Von Trier often shoots his scenes for longer periods than most directors to encourage actors to stay in character. In Dogville he let actors stay in character for hours, in the style of method acting. The rules and restrictions are a break from the traditional Hollywood production, though directors such as Robert Altman have long been using such techniques of working with actors. These techniques often put great strain on actors, most famously with Björk during the filming of Dancer in the Dark. Like many auteurs, he uses the same regular group of actors in many of his films. Some of his frequently used actors are Jean-Marc Barr, Udo Kier and Stellan Skarsgård.

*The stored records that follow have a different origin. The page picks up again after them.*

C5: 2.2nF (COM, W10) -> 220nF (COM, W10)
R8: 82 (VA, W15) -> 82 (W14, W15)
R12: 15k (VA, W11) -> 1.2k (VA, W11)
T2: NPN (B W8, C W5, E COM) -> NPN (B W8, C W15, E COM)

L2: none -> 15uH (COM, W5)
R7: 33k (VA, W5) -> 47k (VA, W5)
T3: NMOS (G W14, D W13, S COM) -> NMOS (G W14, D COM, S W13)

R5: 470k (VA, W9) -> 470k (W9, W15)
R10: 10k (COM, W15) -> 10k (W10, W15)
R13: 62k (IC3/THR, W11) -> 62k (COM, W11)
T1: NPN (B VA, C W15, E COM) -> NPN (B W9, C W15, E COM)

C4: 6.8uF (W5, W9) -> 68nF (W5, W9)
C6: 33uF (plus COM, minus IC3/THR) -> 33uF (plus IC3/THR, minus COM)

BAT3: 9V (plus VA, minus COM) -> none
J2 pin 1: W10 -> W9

He is heavily influenced by the work of Carl Theodor Dreyer and the film The Night Porter. He was so inspired by the short film The Perfect Human directed by Jørgen Leth that he challenged Leth to redo the short five times in feature film The Five Obstructions.
Selected filmography
- The Element of Crime (1984, part one of the "Europe" trilogy)
- Epidemic (1987, part two of the "Europe" trilogy)
- Europa / Zentropa (1991, part three of the "Europe" trilogy)
- Breaking the Waves' (1996, part one of the "Golden Heart" trilogy)
- Idioterne / The Idiots (1998, part two of the "Golden Heart" trilogy)
- Dancer in the Dark (2000, part three of the "Golden Heart" trilogy)
- Dogville (2003, part one of the "USA: Land of Opportunity" trilogy)
- De fem benspænd / The Five Obstructions (2003)
- Manderlay (2005, part two of the "USA: Land of Opportunity" trilogy)
- Direktøren for det hele / The Boss of It All (2006)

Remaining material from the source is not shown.